= Devendra Prabhudesai =

Devendra Prabhudesai is an Indian biographer and manager of media relations and corporate affairs for BCCI in Mumbai, India.

Prabhudesai's first book was An Umpire Remembers- the autobiography of Piloo Reporter. It was published by Rupa and is sponsored by Castrol India Limited. He also authored a 2007 book on the Cricket World Cup and wrote a biography of cricketer Rahul Dravid titled The Nice Guy who finished first.

His 2009 book SMG is about cricketer Sunil Manohar Gavaskar, former captain of the Indian cricket team. and had an unveiling on Saturday February 21, 2009 in the Mumbai metro. Devendra began working on the book in 2006, and said he wanted to pay tribute to his childhood hero. The subject of the book, Gavaskar, said of the author: "Devendra, there are some things you know about me which I didn't know myself.

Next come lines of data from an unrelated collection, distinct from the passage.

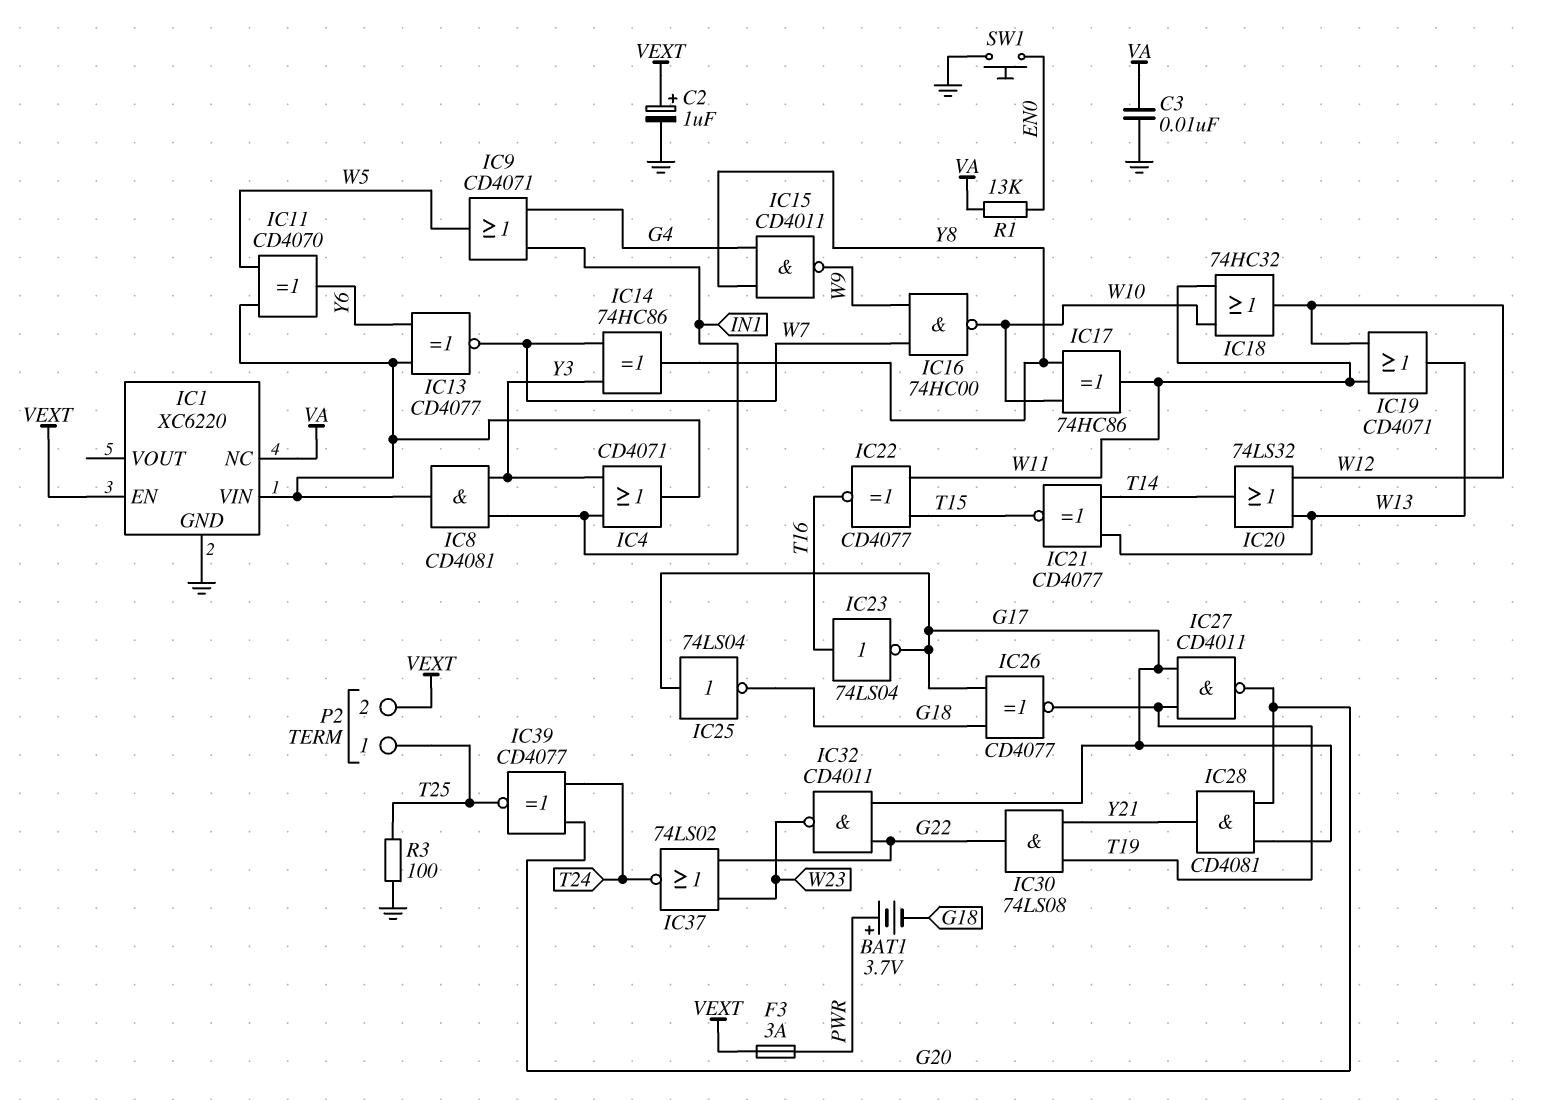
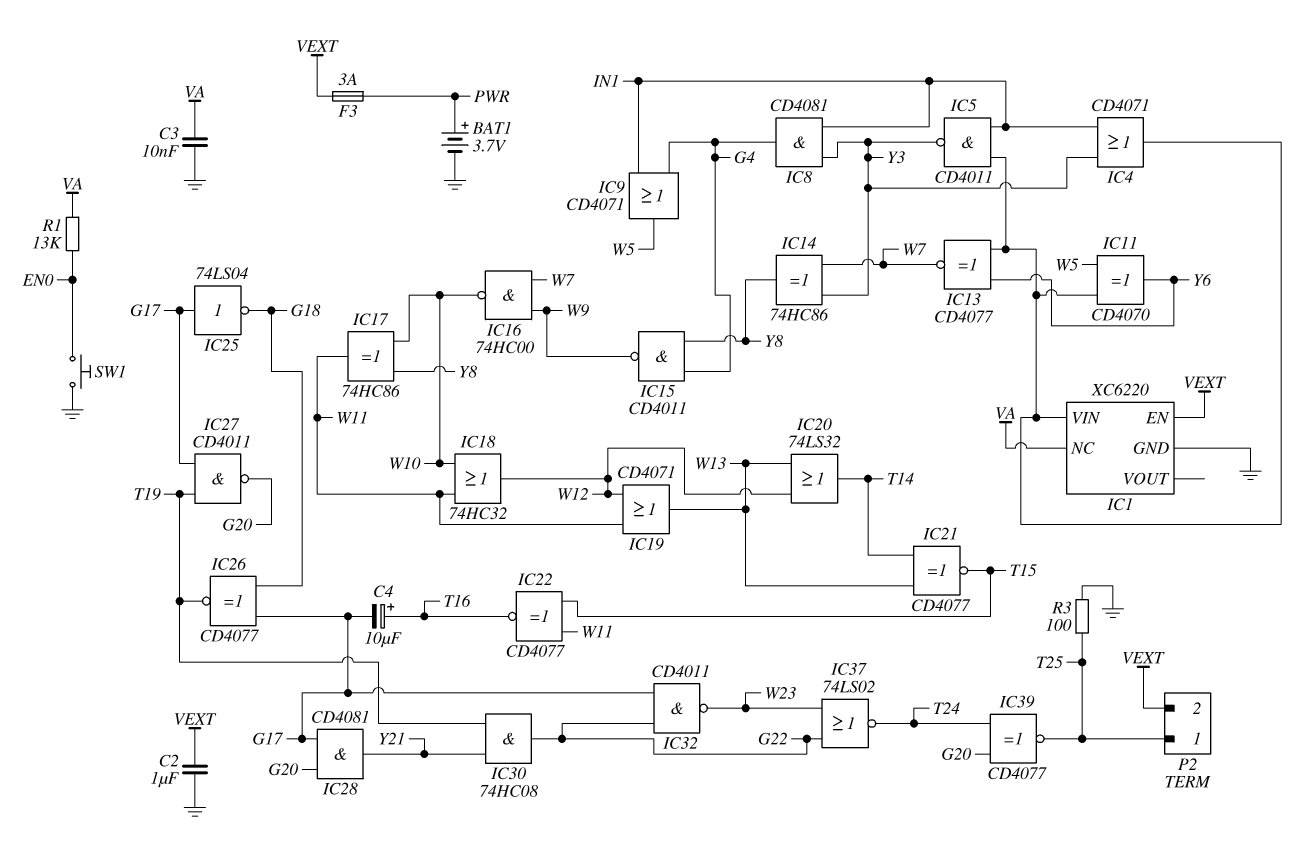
BAT1: 3.7V (plus PWR, minus G18) -> 3.7V (plus PWR, minus GND)
C2: 1uF (plus VEXT, minus GND) -> 1uF (GND, VEXT)
C4: none -> 10uF (plus T16, minus G17)
IC5: none -> NAND CD4011 (in IC1/VIN, in IN1, out Y3)
IC8: AND CD4081 (in IN1, in Y3, out IC1/VIN) -> AND CD4081 (in IN1, in Y3, out G4)
IC23: NOT 74LS04 (in T16, out G17) -> none
IC30: AND 74LS08 (in T19, in Y21, out G22) -> AND 74HC08 (in T19, in Y21, out G22)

Just goes to show how much effort you put in this compilation." A write-up about the author and the book called the work a "must read and a worthy addition to your cricket library." Another write-up said, "the author has captured the mood of the times and the ethos of Bombay’s cricketing culture."

Prabhudesai is an alumnus of IES English Medium School, Dadar, commonly known as King George High School.